What are your experiences with physical therapy?
Went for two years. Initially I went to look at three places in a local small city. And narrowed it down to one place, where I felt the least anxious. To one physical therapist, a female in her forties. She wasn't overly 'touchy', the place was bright and airy, had privacy from a curtain that encircled the treatment table. Not very much noise or too bright lighting.
How did you feel during the process?
At first nervous about a stranger touching me. After the second visit I realized the touch was not an over- familiar one, but a professional assessment of my injuries. Nothing inappropriate, no arm around the shoulder, no hugs from a stranger.
The initial therapy consisted of ice packs for twenty minutes, three times, therapeutic massage of my knee and ankle and electro therapy. Manipulation of the leg and ankle. Exercise instruction as well.
The first six times it was quite painful, after those initial visits, the pain became less and less. Was able to walk for a period of time without a cane, and eventually the limping gait left me by the second year of physio, It still returns if I walk for more than two hours.
Yet I now know what to do if it becomes worse. What did I feel during those years of therapy? In the beginning a kind of embarrassment, then with familiarity a sort of elation and contentment that I could improve my gait with time.
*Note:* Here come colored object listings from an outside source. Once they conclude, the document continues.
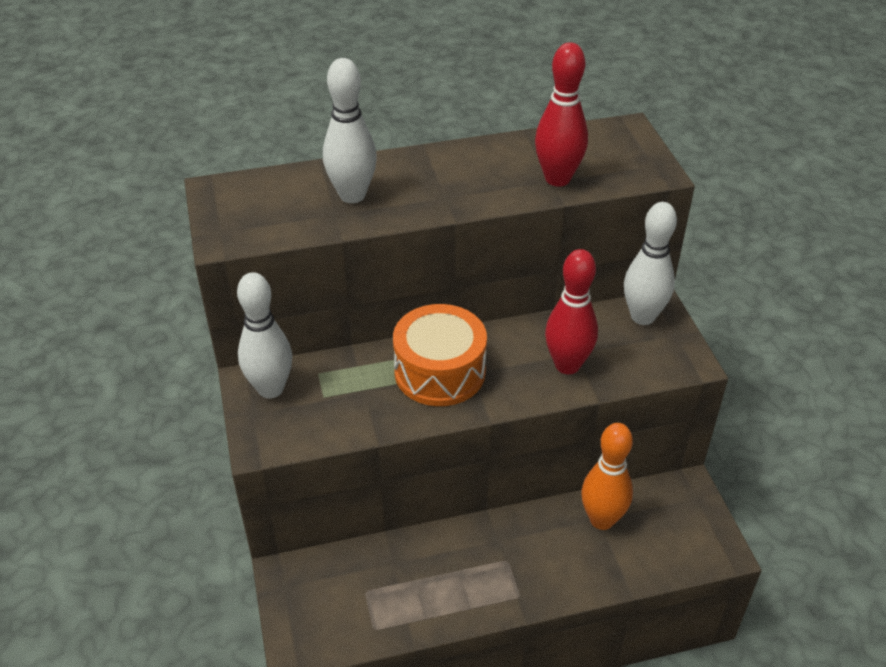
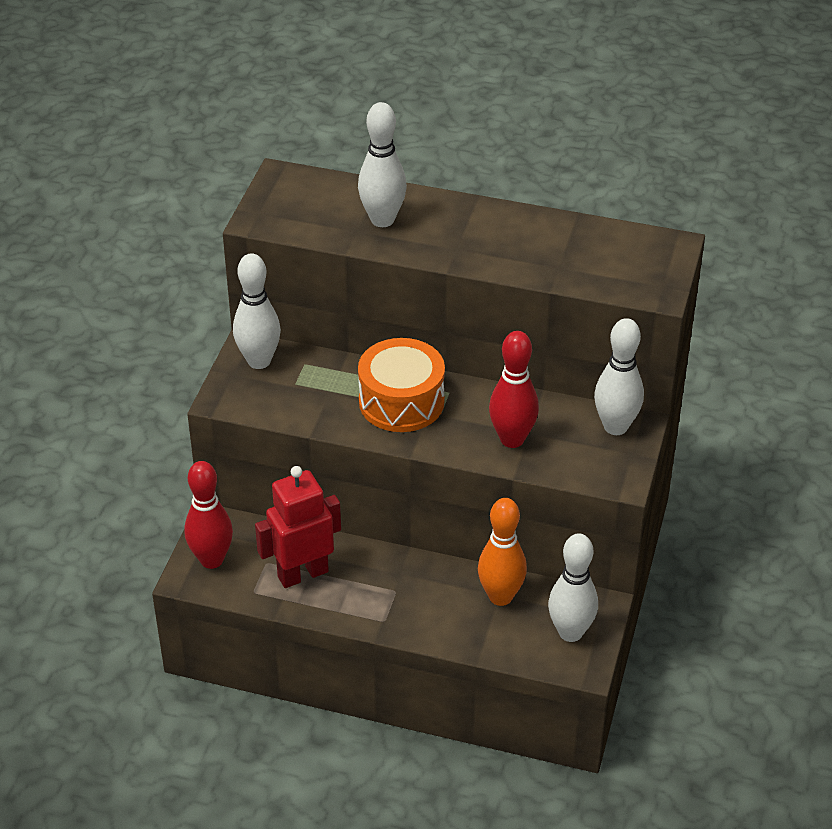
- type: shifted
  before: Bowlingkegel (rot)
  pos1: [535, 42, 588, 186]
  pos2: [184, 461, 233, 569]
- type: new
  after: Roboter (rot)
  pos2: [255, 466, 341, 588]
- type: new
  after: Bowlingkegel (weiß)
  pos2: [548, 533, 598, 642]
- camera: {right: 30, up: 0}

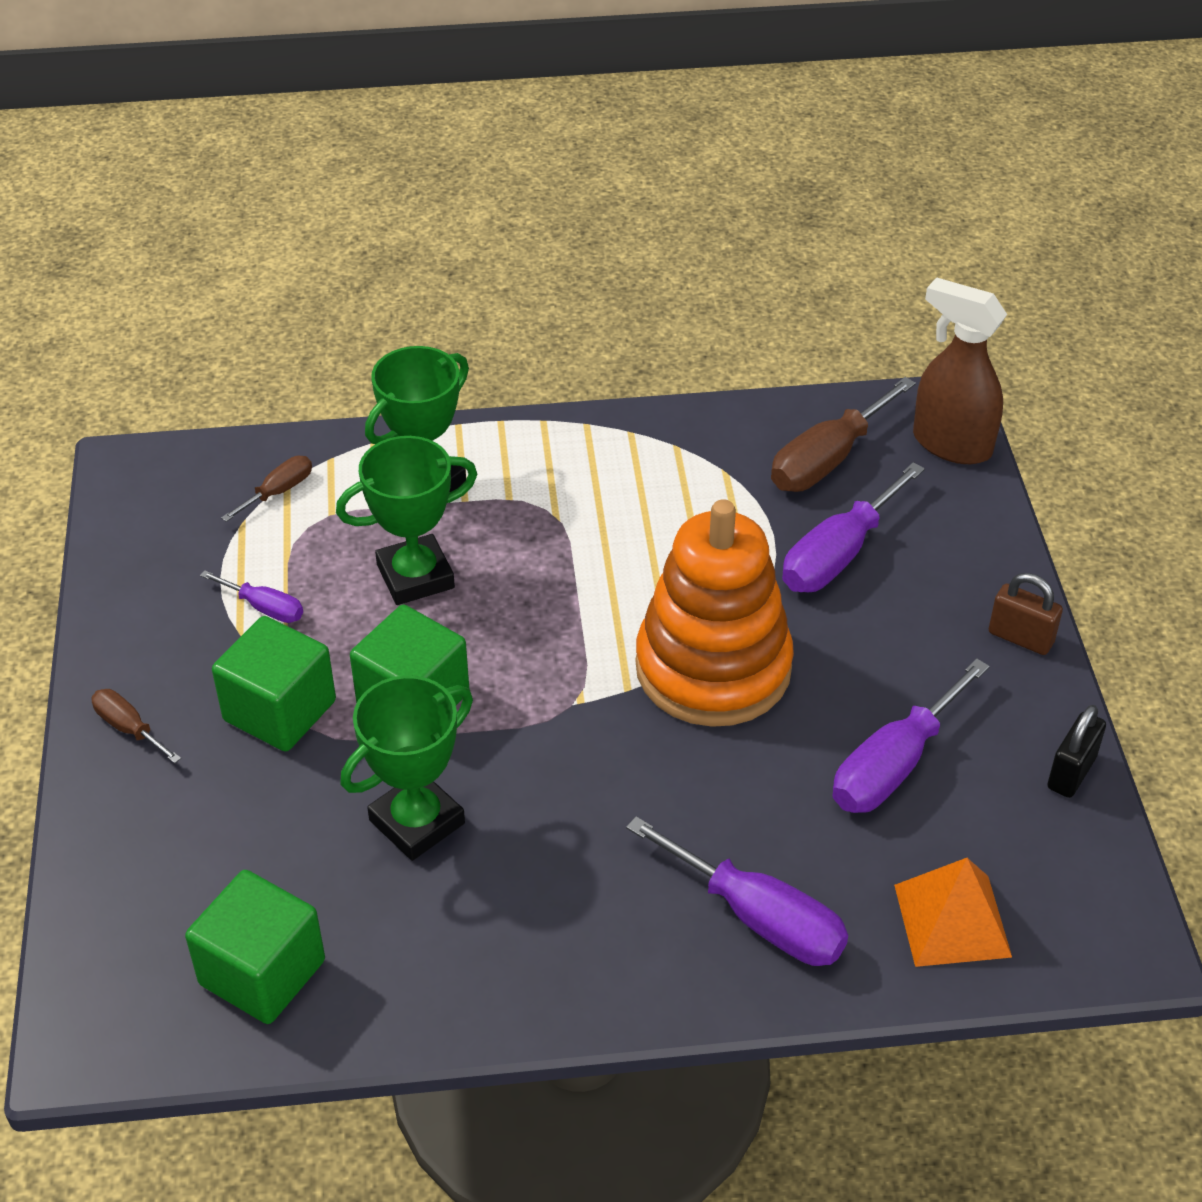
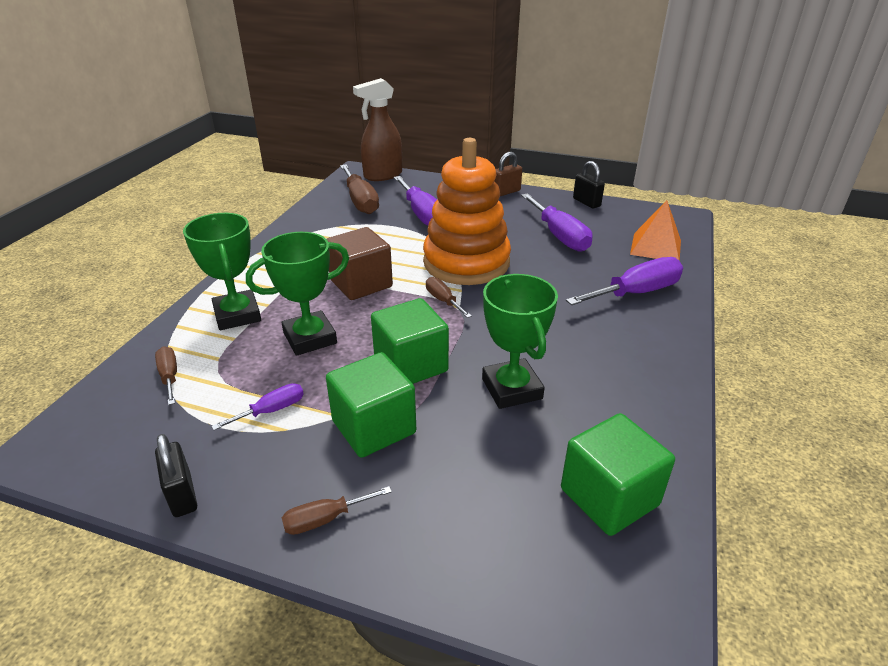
- type: rotated
  before: Pokal (grün)
  pos1: [336, 436, 478, 605]
  pos2: [246, 232, 349, 356]
  turn: 60
- type: new
  after: Vorhängeschloss (schwarz)
  pos2: [155, 434, 197, 517]
- type: new
  after: Kubus (braun)
  pos2: [327, 227, 393, 300]
- type: new
  after: Schraubenzieher (braun)
  pos2: [426, 277, 472, 318]
- camera: {right: -65, up: -10}

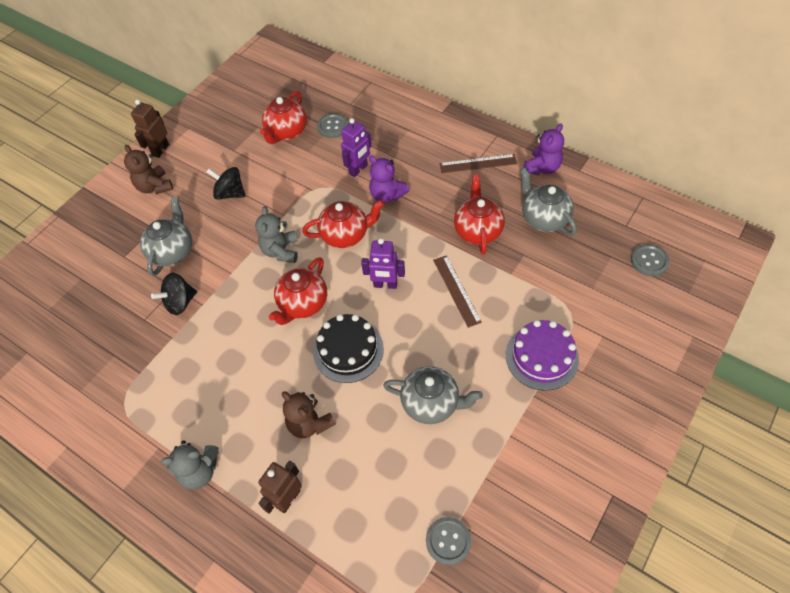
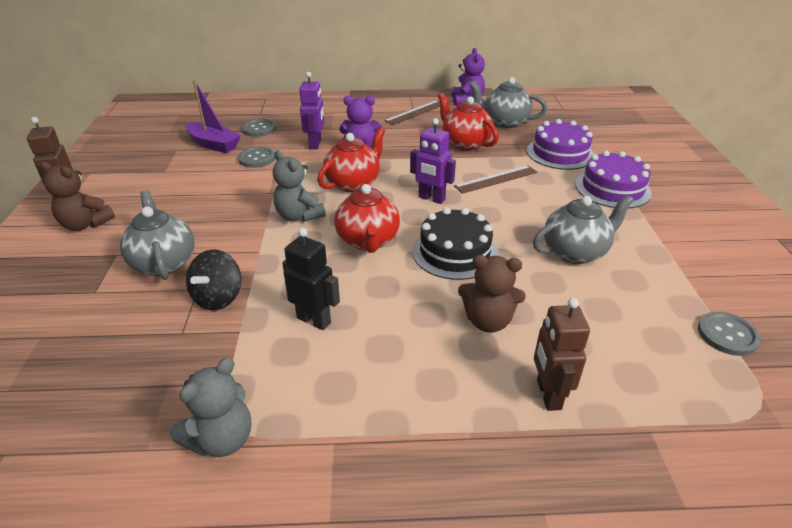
- type: shifted
  before: Teddybär (grau)
  pos1: [161, 440, 219, 490]
  pos2: [170, 358, 252, 457]
- type: gone
  before: Kreisel (schwarz)
  pos1: [206, 167, 246, 200]
- type: swapped
  before: Teekanne (rot)
  after: Boot (lila)
  pos1: [260, 91, 307, 144]
  pos2: [185, 80, 241, 153]
- type: rotated
  before: Roboter (lila)
  pos1: [361, 238, 405, 289]
  pos2: [410, 118, 456, 204]
  turn: 60
- type: rotated
  before: Lineal (braun)
  pos1: [433, 255, 482, 328]
  pos2: [454, 165, 537, 194]
  turn: -60
- type: shifted
  before: Knopf (grau)
  pos1: [631, 244, 670, 276]
  pos2: [238, 147, 275, 168]
- type: new
  after: Roboter (schwarz)
  pos2: [282, 228, 340, 330]
- type: new
  after: Kuchen (lila)
  pos2: [527, 119, 594, 170]
- camera: {right: -40, up: -20}

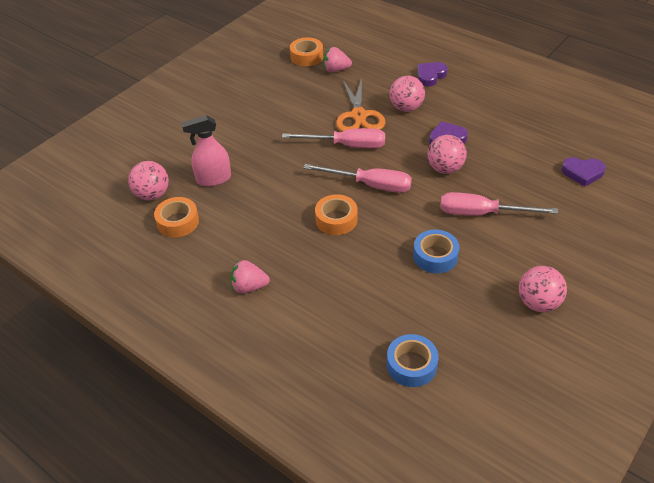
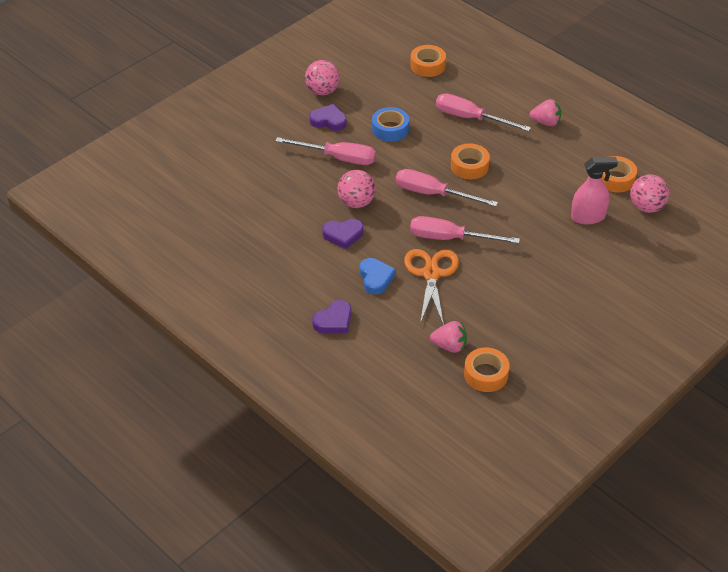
- type: repainted
  before: Klebeband (blau)
  after: Klebeband (orange)
  pos1: [387, 334, 438, 387]
  pos2: [410, 45, 446, 77]
- type: swapped
  before: Ball (rosa)
  after: Herz (blau)
  pos1: [389, 76, 425, 112]
  pos2: [360, 258, 396, 294]
- type: shifted
  before: Herz (lila)
  pos1: [561, 157, 606, 187]
  pos2: [309, 104, 347, 131]
- type: new
  after: Schraubenzieher (rosa)
  pos2: [436, 93, 531, 132]
- camera: {right: -175, up: 0}

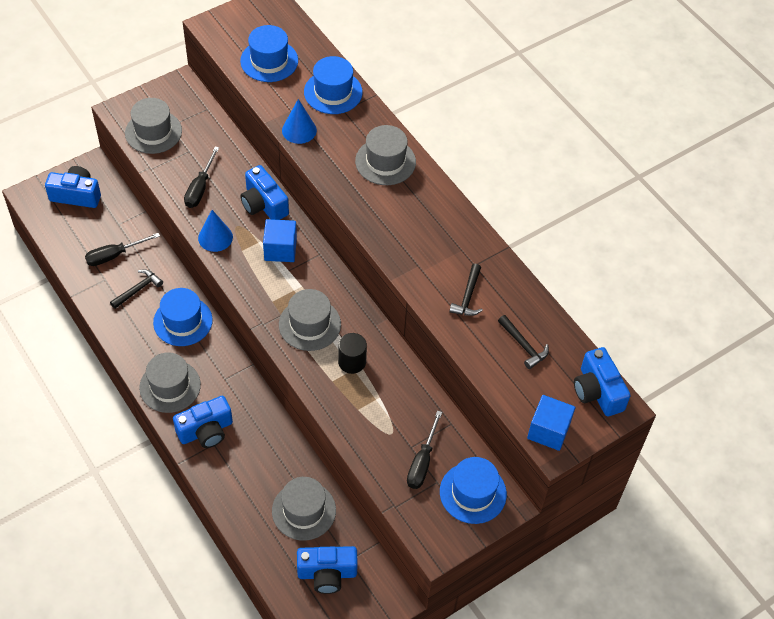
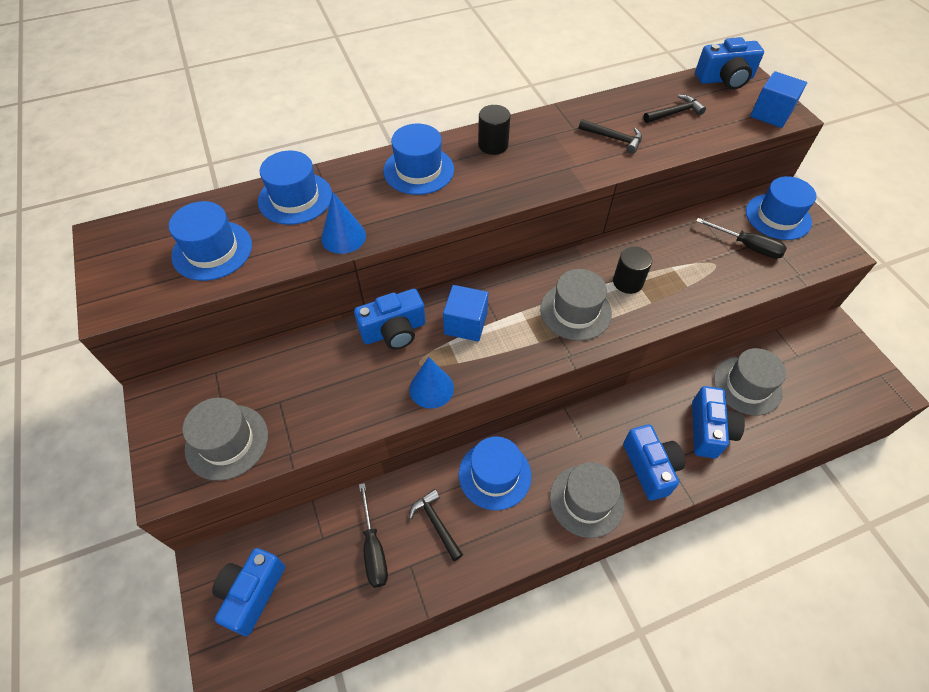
- type: gone
  before: Schraubenzieher (schwarz)
  pos1: [184, 146, 219, 208]
- type: shifted
  before: Kamera (blau)
  pos1: [297, 546, 358, 594]
  pos2: [692, 386, 745, 458]
- type: repainted
  before: Hut (grau)
  after: Hut (blau)
  pos1: [355, 125, 416, 185]
  pos2: [383, 124, 454, 195]
- type: new
  after: Vollzylinder (schwarz)
  pos2: [478, 105, 511, 155]
- camera: {right: -75, up: 0}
How did I feel about the things I had to do? Didn't feel much of anything, only the desire to improve my ability to walk/run/cycle without pain. A kind of goal-oriented focus with a tangible result at its end. Perhaps felt that I was improving something, when I didn't think I could.
What were your feelings about the people who assisted you? There was only one person for most of the physio, a woman who's nickname was Mewmew. She wasn't overly friendly or in my personal space much of the time. I liked her professionalism, her ability to do her job in a timely manner, without talking with her co-workers, or on the phone. She concentrated on her job and seemed good at it. I like people who are dedicated to what they do, and take it seriously.
Sensory issues? Lights were a little too bright, but workable. Noise levels were low. People staring from various treatment tables at times. But I found blocks of time when it wasn't very busy and went during those hours.
Autistic aspect? Perhaps my ability to never miss a scheduled appointment, to arrive ten minutes ahead of time. To be able to focus on the exercises, because they were necessary.